Thanks for the quick reply Simon. Based on the other measurements and the current fit it sounds like it’ll still be fine in all the essential areas after a wash, whereas XL might be too out of proportion. I’ll see how it washes up anyway and I’ll be able to decide if I need to size up on the next one.

On another note I was going to ask this the other day – I got the navy A&S shawl collar cardigan from you a couple of months ago, and a total beauty it is. It hasn’t needed washed yet but when it does, how would you recommend washing it? I watched the wool-care video with Audie from A&S and she suggested they might be too heavy for the washing machine… does that mean handwashing is the only option or do you think it would be ok to machine-wash it on a 20 degree wash, maybe in a cloth bag to stop it getting out of shape? Thanks again.


Great stuff, good to know, thanks.

R Abbott

Do these stretch at all and can they be altered slightly? Your small (including polos, shirts and knitwear) have always fit me well in size small. But the yellow Oxford is just a touch tight in the chest. (Also a touch tight in the collar but that doesn’t me because I don’t plan on wearing a tie with this shirt).


Hi Simon,

Browsing through PS OCBDs. Not many pics from the back and can’t find it mentioned in text, but looks like you have spared center box pleat+ locker loop. This seems to be a favourite quirk of Ivy, your reasons to dismiss it?


Jim Bainbridge

When I first got a yellow oxford (Drake’s), I liked it but didn’t love it, it just seemed a bit much with the darker greens, charcoal, navy etc I was pairing it with. What unlocked it for me was putting a lighter blue knitwear over the top; particularly under the summer sun, it tones the yellow down nicely and makes it come across more like a rich ecru or cream to me, which is much more what I like.


Which trouser with the light blue sweater though? I always struggle with light blue knitwear. I suppose maybe a beige or olive chino would work best.


Hey Simon

Got a couple of questions about the sweatshirt. Do you still wear it?

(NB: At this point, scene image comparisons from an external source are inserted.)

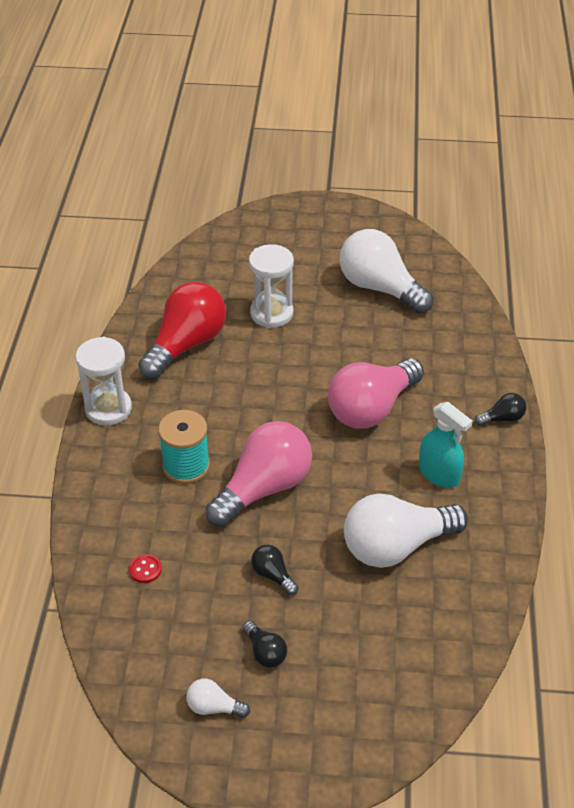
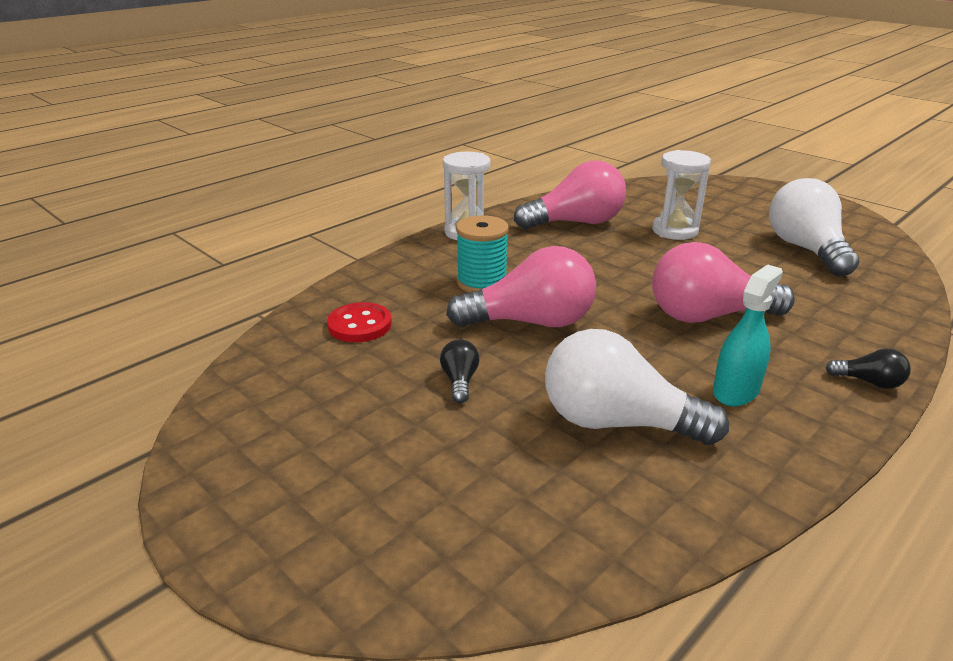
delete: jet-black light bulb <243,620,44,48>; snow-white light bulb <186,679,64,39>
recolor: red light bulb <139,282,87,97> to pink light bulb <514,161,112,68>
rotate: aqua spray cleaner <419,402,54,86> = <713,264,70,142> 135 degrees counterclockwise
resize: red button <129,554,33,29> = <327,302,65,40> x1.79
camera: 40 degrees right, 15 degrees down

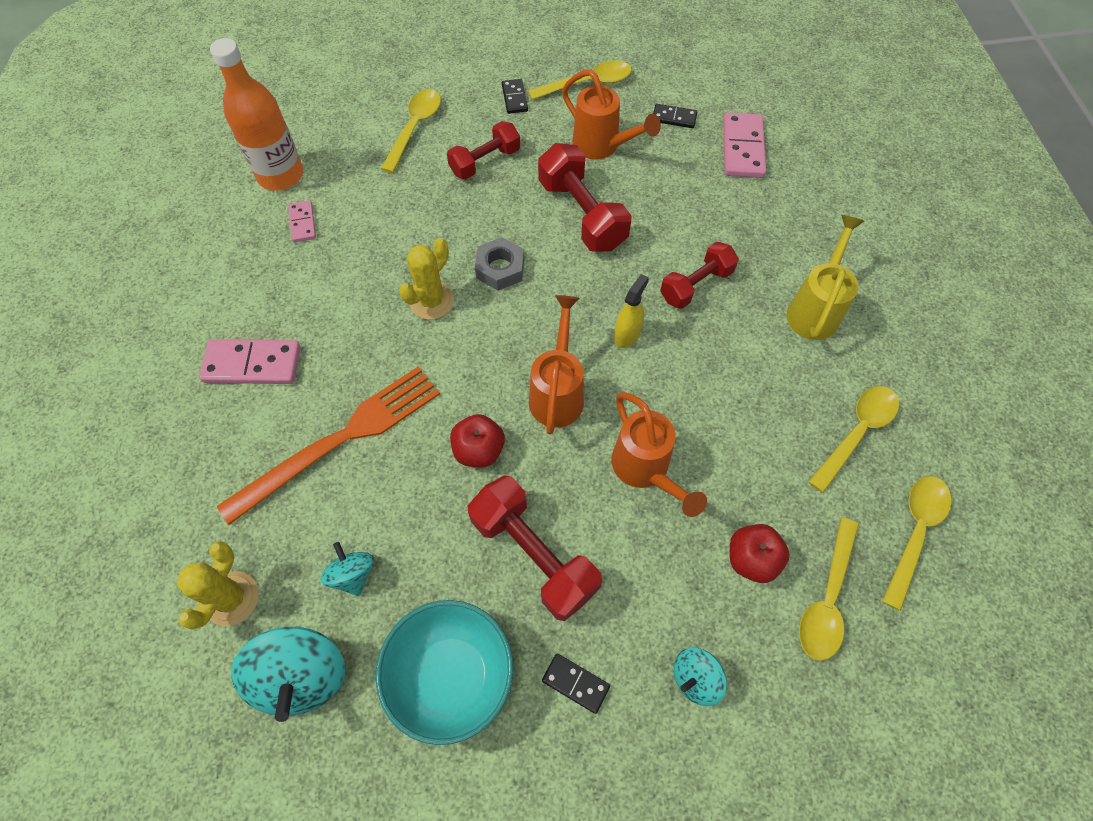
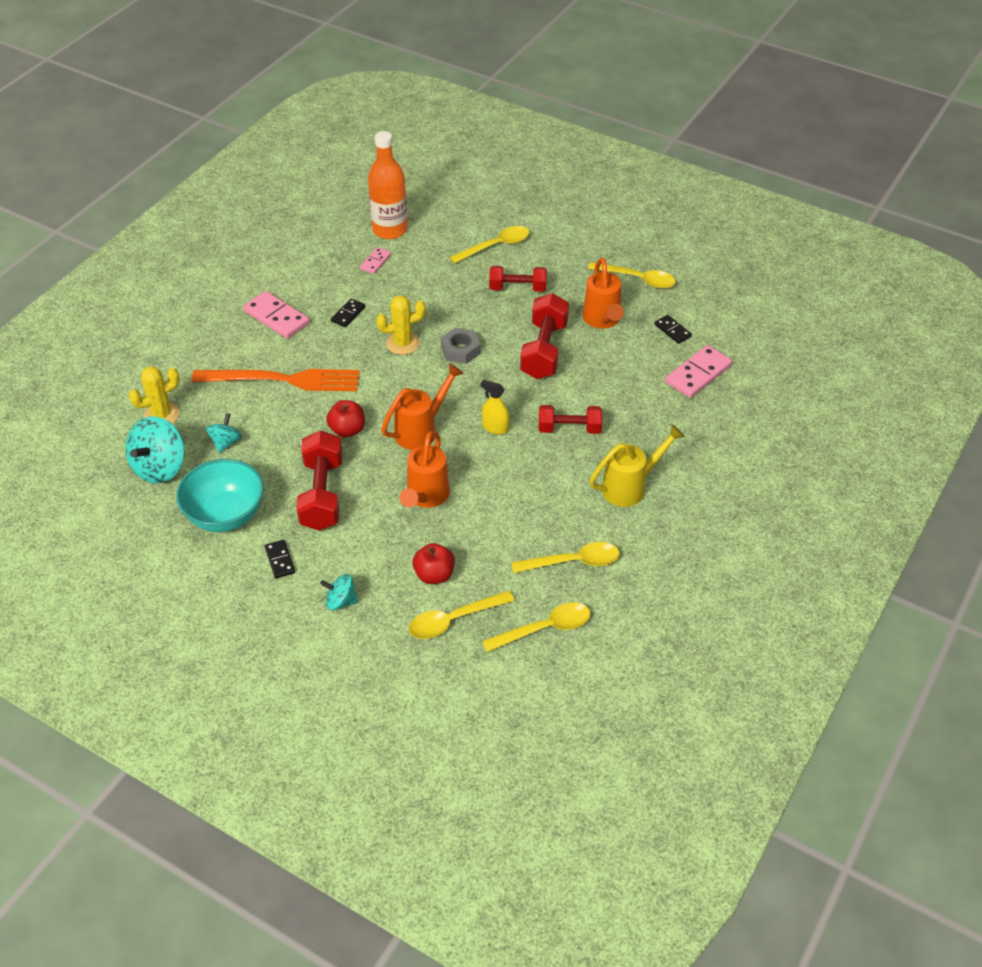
move: jet-black domino tile <502,79,26,35> to <331,298,34,29>
rotate: yellow spray cleaner <614,274,35,74> = <481,380,28,55> 135 degrees counterclockwise
camera: 40 degrees right, 15 degrees down

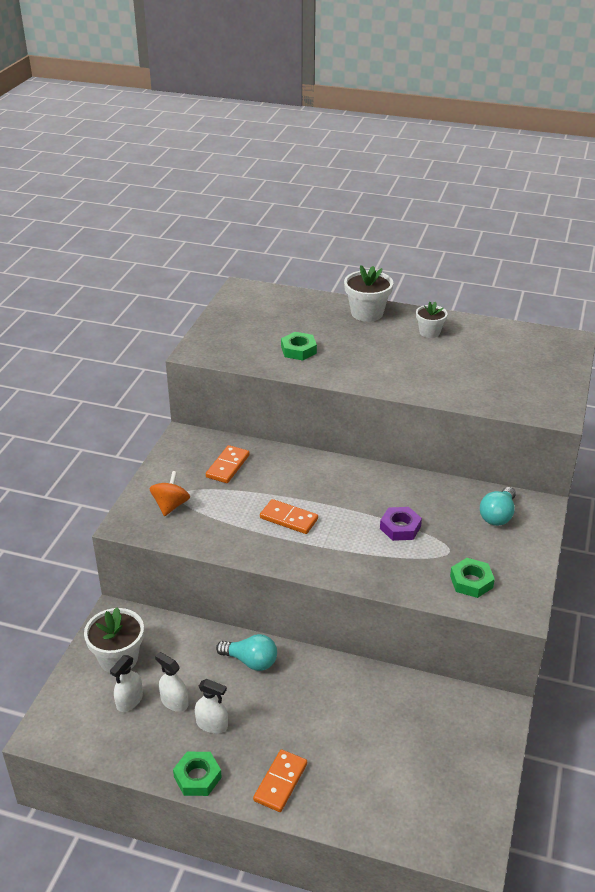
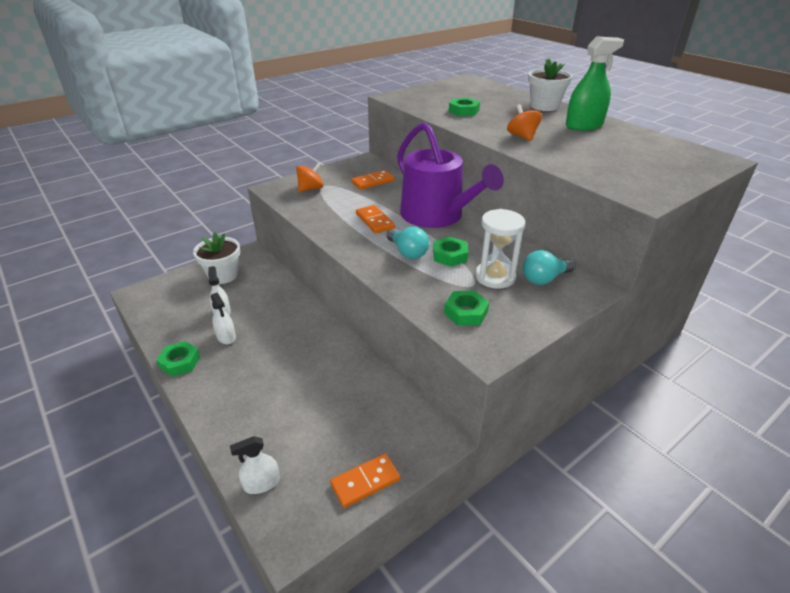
insert: orange toy top <507,104,35,37>; violet watering can <397,122,107,106>; snow-white sandglass <475,209,50,80>
move: aqua light bulb <216,634,61,37> to <387,227,42,32>; snow-white spray cleaner <110,655,33,57> to <230,436,50,58>; orange domino tile <253,749,54,63> to <330,453,70,55>
replace: snow-white potted plant <416,301,31,37> to leaf-green spray cleaner <566,36,58,95>
recolor: violet hex nut <380,507,42,34> to leaf-green hex nut <433,237,35,30>
camera: 35 degrees right, 0 degrees up

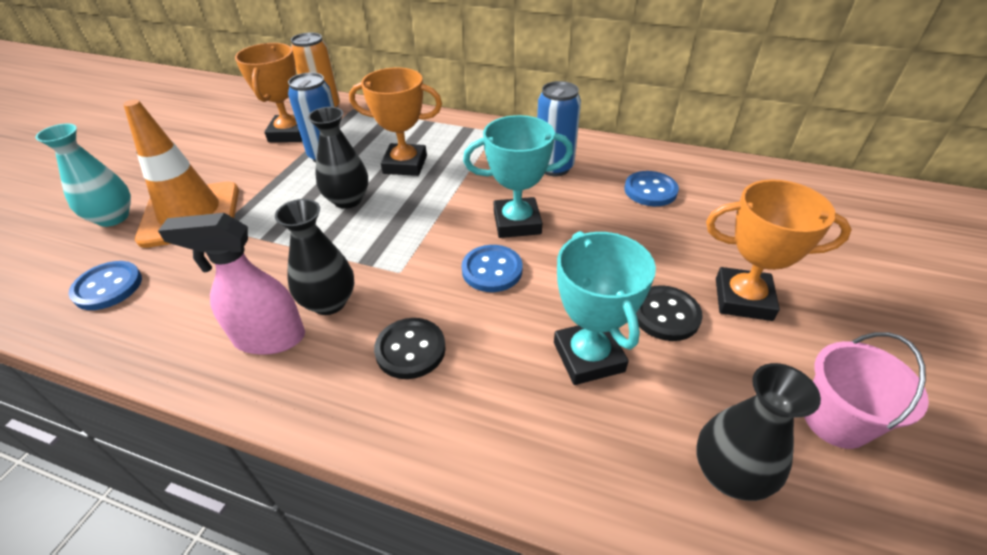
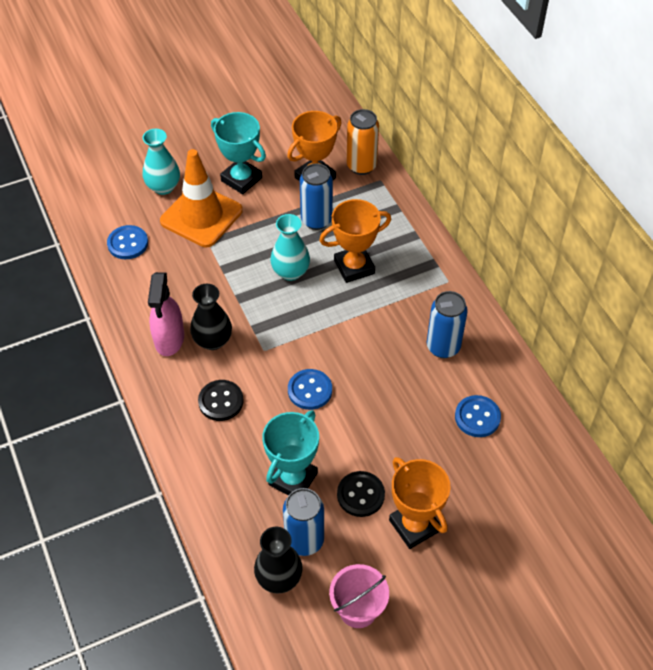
insert: blue soda can <283,488,41,68>
move: aqua prize cup <463,115,110,123> to <211,112,55,82>
recolor: jet-black vase <308,107,61,102> to aqua vase <270,214,40,67>
rotate: orange prize cup <349,67,93,109> = <319,199,72,84> 75 degrees counterclockwise; pink spray cleaner <158,213,147,142> = <148,272,36,84> 135 degrees counterclockwise
camera: 45 degrees right, 10 degrees up

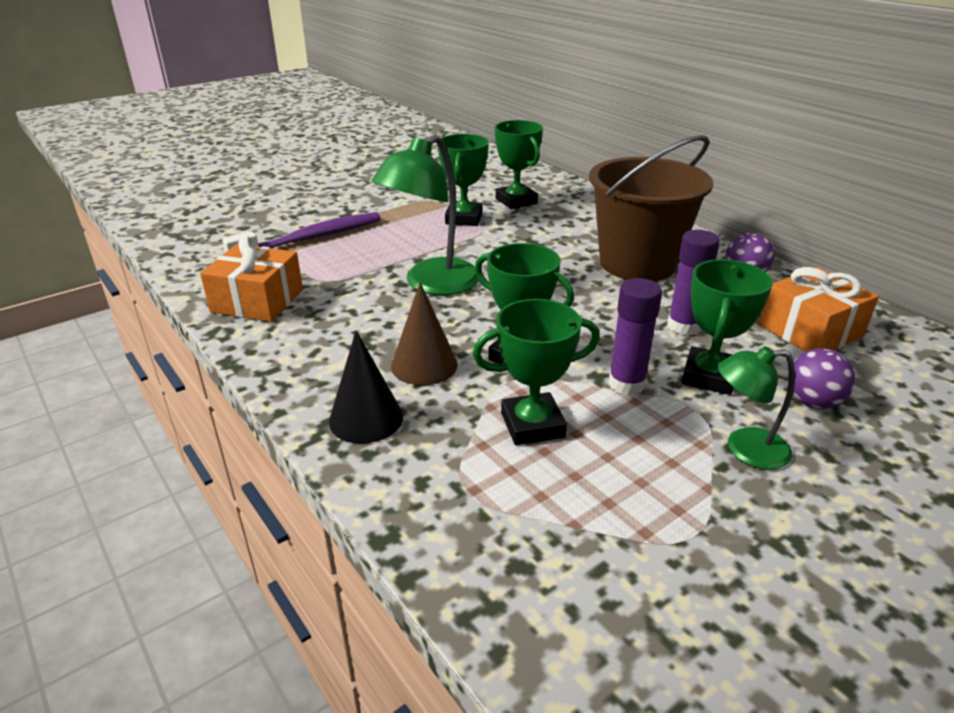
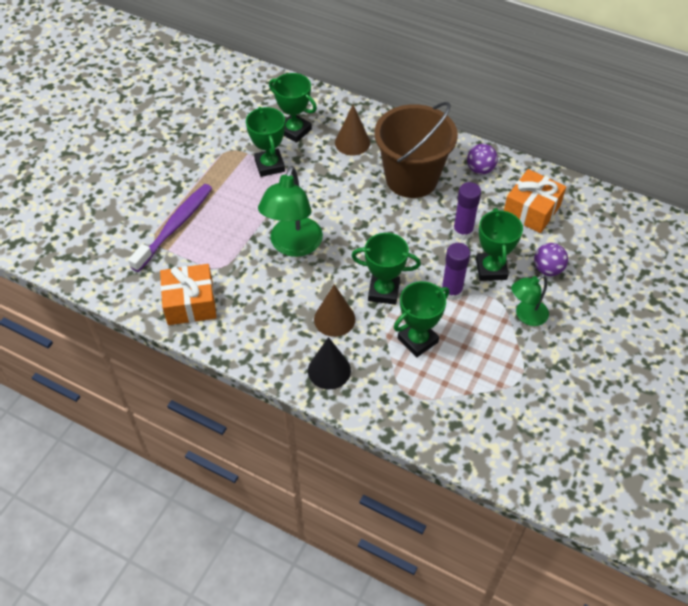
insert: dark brown cone <335,105,35,51>
camera: 25 degrees left, 20 degrees up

Ive been looking for the perfect sweatshirt for a while, but find the real mccoys ones a little out of my budget for such an item. Got a couple of sweatshirts from Camber which are great but are a real look. Hulkingly large in the upper body,. Quite a boxy 80s boxer look which works for certain outfits but I’m on the hunt for a more versatile sweatshirt.

Do Merz sweatshirts hold their shape? Would you (and could you if not would) wear it under a sports jacket?

Do you still wear this brand after finding it the real mccoys offering?




Is there a reason you stopped wearing them or rather saw mccoys as preferable?

Thanks a lot for the tip! I will check them out now.


Jackson, Simon, I’ll chime in if I may. I’ve had a fair few Merz B sweatshirts in a range of colours. I still enjoy wearing them, however some have stretched a bit too much and have been relegated to ‘work around the house’ territory, while others have held their shape perfectly, wash after wash and years old.

Those that have stretched, I’ve realised actually started out bigger in the first place, nearly a full size despite being the same tagged size. I’ve noticed an inconsistency in their sizing, I’d advise you’d nearly be better actually going into a store and trying one or two on and buying the best fit if you can. I do still enjoy wearing them, they’re a nice cut when you get the right one.

My Japanese sweatshirts certainly seem all round a better quality, sizing more consistent as well.


Hi Simon, do you think the yellow oxford will go well with beige / cream trouser with no jacket? I know white oxford simply does not work because the color are too similar.


Makes sense. Thanks a lot


Hello Simon – perhaps a trivial question, but do you specify a particular thread (polyester / cotton / other) for your bespoke shirts? Or does your maker decide? Either way, interested to know your thoughts.
Thanks, Jonathan


Thanks for getting back. I am working with a maker on a shirt at the moment (in PS blue Oxford, incidentally) and the question of thread arose. This maker often uses polyester for its superior strength.
As I tend to prefer a roomier (thought not baggy) shirt and the seams are probably under less stress, I wonder whether that extra strength is needed. A cotton thread would certainly be a nice touch – it would mean the shirt is all-cotton, interlinings included.